Adding to the chaos on Monday, the Indonesian government said as many as 1,200 inmates had escaped from three different detention facilities in the devastated region.

Ministry of Justice official Sri Puguh Utami said inmates had escaped from overcapacity facilities in Palu and Donggala.

“I’m sure they escaped because they feared they would be affected by the earthquake. This is for sure a matter of life and death for the prisoners,” she said.

President Widodo visited a housing complex, flattened when the quake liquefied the soil it stood on, on Sunday and called for patience.

“I know there are many problems that need to be solved in a short time, including communications,” he said.

The ruins would be rebuilt, Widodo said, as aftershocks continued to rattle the region.

Footage of the ruined Palu city showed a crumpled mess of houses, cars and trees mashed together by the quake, with rooftops and roads split and left at all angles.

We haven’t received reports from the three other areas. Communication is still down
Sutopo Purwo Nugroho

“There are estimated to be many victims in this area. Evacuation is difficult because many collapsed houses are buried in soil,” Nugroho said on Sunday evening.

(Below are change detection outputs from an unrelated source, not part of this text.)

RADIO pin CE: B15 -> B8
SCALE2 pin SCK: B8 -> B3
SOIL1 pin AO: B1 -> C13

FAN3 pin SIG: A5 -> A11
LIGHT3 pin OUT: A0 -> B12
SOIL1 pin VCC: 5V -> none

Internal Affairs Minister Tjahjo Kumolo, asked on social media about reports of looting, said he had ordered authorities to help people get food and drink and businesses would be compensated. One video posted on YouTube showed people grabbing boxes of supplies from a truck.

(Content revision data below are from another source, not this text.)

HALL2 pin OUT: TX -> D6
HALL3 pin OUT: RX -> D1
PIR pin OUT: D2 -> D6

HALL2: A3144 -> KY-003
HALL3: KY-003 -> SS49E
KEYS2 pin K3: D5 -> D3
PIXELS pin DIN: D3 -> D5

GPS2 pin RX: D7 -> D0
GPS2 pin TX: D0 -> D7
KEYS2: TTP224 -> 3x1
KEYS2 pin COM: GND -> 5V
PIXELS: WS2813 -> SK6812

Television pictures showed scores of residents shouting “we’re hungry, we need food” as soldiers distributed rations from a truck in one neighbourhood, while footage from elsewhere showed people making off with clothes and other items from a wrecked mall.

State logistics agency chief Budi Waseso said it was preparing to send hundreds of tonnes of government rice stocks to areas in Central Sulawesi affected by the disaster.

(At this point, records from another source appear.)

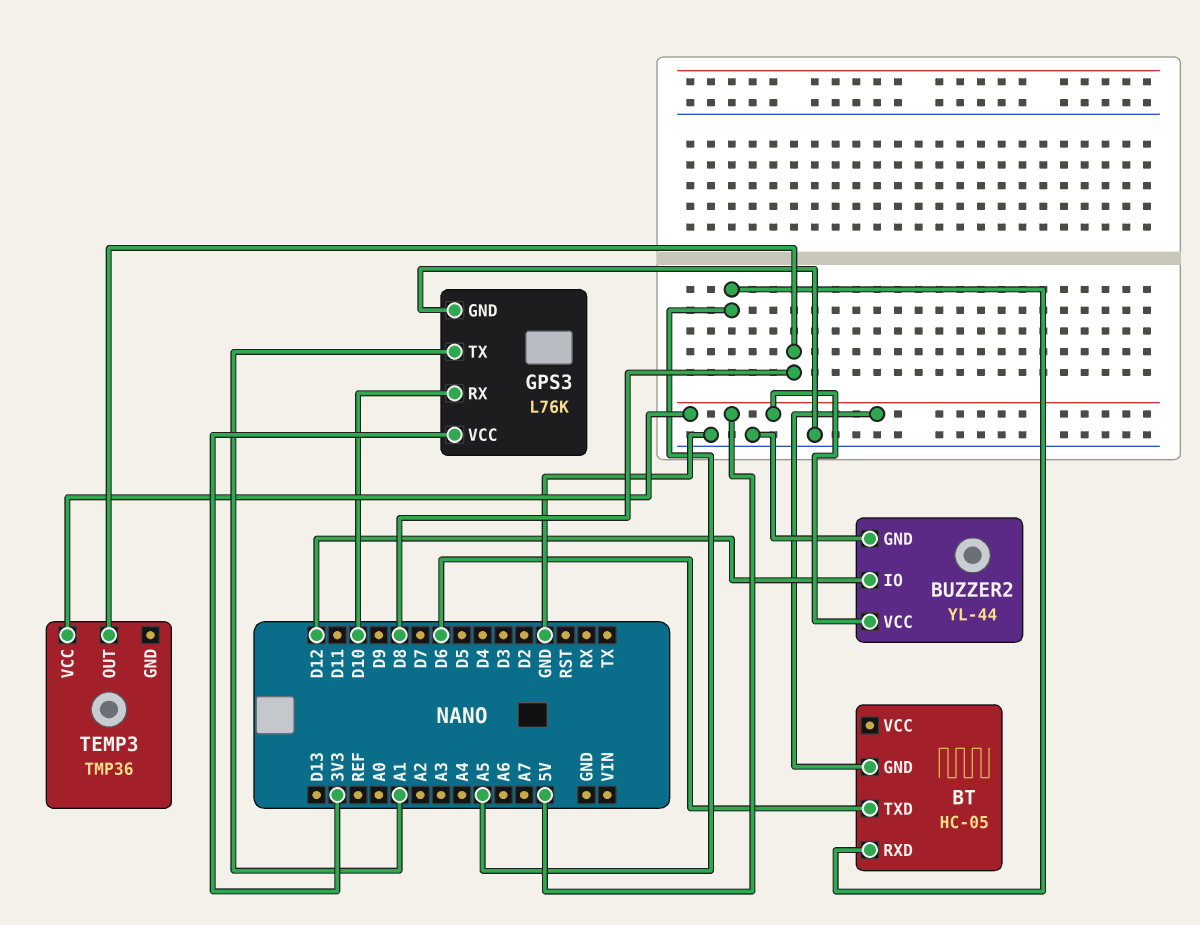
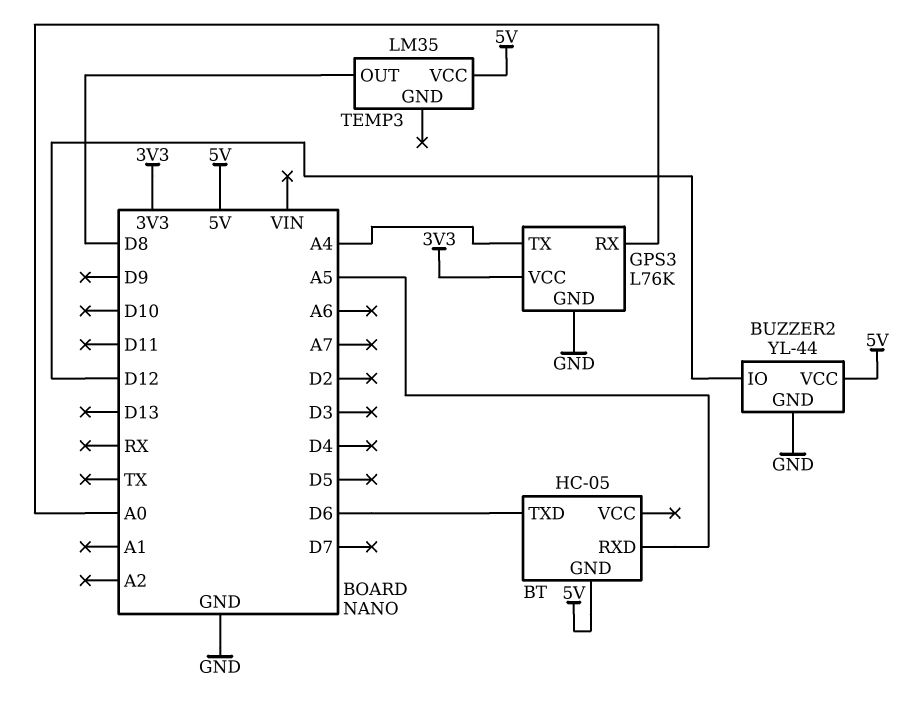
GPS3 pin RX: D10 -> A0
GPS3 pin TX: A1 -> A4
TEMP3: TMP36 -> LM35

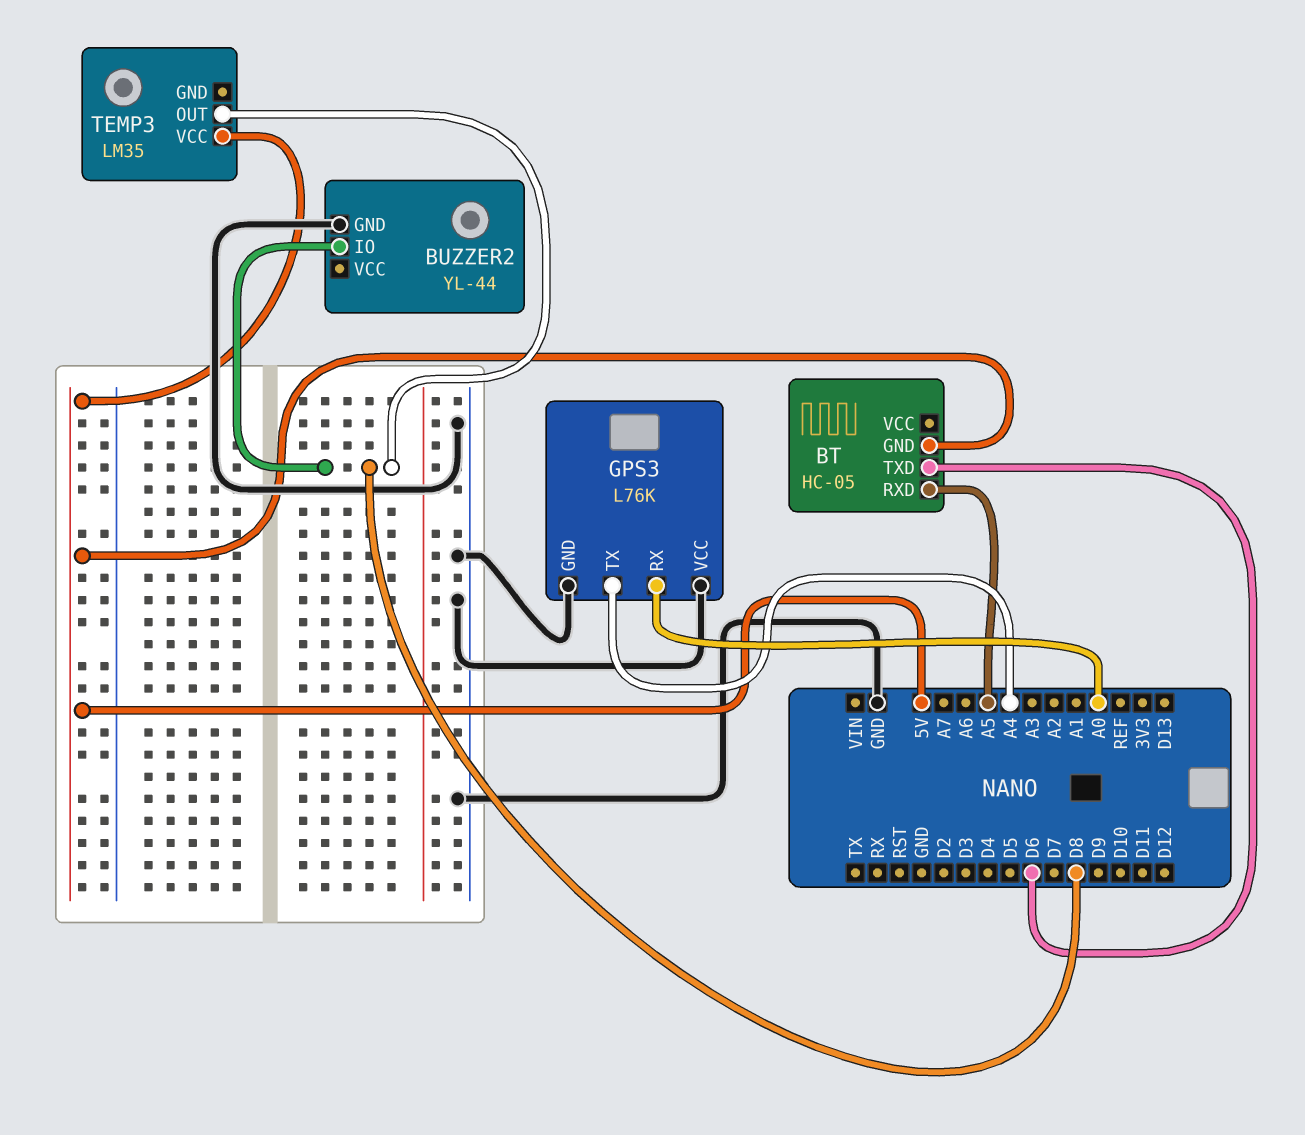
BUZZER2 pin IO: D12 -> D8
BUZZER2 pin VCC: 5V -> none
GPS3 pin VCC: 3V3 -> GND

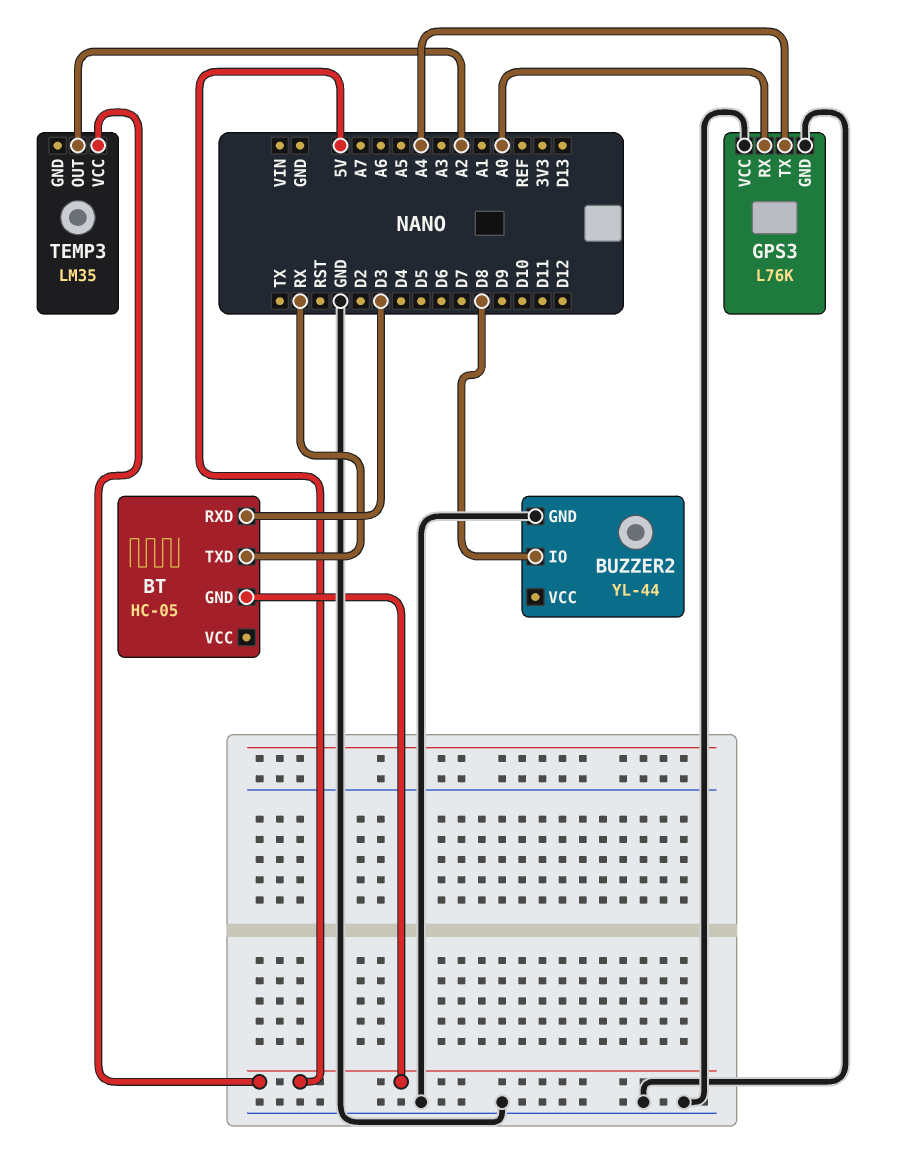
BT pin RXD: A5 -> D3
BT pin TXD: D6 -> RX
TEMP3 pin OUT: D8 -> A2

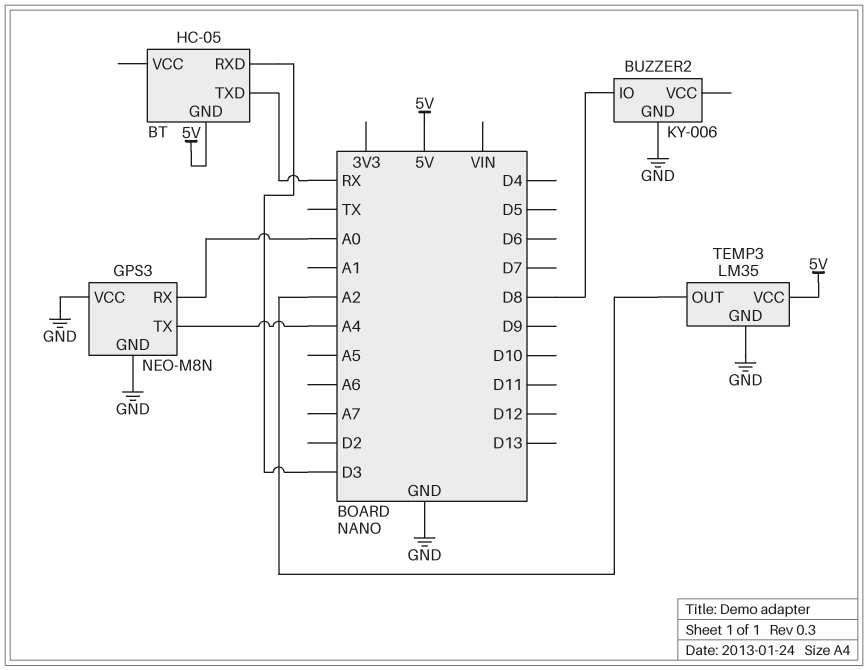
BUZZER2: YL-44 -> KY-006
GPS3: L76K -> NEO-M8N
TEMP3 pin GND: none -> GND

Finance Minister Sri Mulyani Indrawati said the government had allocated 560 billion rupiah (US$37.58 million) for disaster recovery, media reported.

A boy walks past collapsed house in Donggala, Indonesia's Central Sulawesi province, where thousands are believed to be missing after the tsunami. Photo: Tribune News Service

Indonesia, which sits on the seismically active Pacific Ring of Fire, is all too familiar with deadly earthquakes and tsunamis. In 2004, a quake off Sumatra island triggered a tsunami across the Indian Ocean that killed 226,000 people in 13 countries, including more than 120,000 in Indonesia.

Questions are sure to be asked why warning systems set up after that disaster appear to have failed on Friday. Nugroho, bemoaning a fall in funding, said none of Indonesia’s tsunami buoys, one type of instrument used to detect the waves, had been operating since 2012.

The meteorological and geophysics agency BMKG issued a tsunami warning after the quake but lifted it 34 minutes later, drawing criticism it had been too hasty. However, officials estimated the waves had hit while the warning was in force.

Neighbours including Australia, Thailand and China offered help and Pope Francis, speaking to thousands in St. Peter’s Square, said he was praying for the victims.

The European Union announced 1.5 million euros (US$1.74 million) in immediate aid.

Indonesia has the world’s largest Muslim population but also significant pockets of Christians, including on Sulawesi, which is one of the archipelago nation’s five main islands.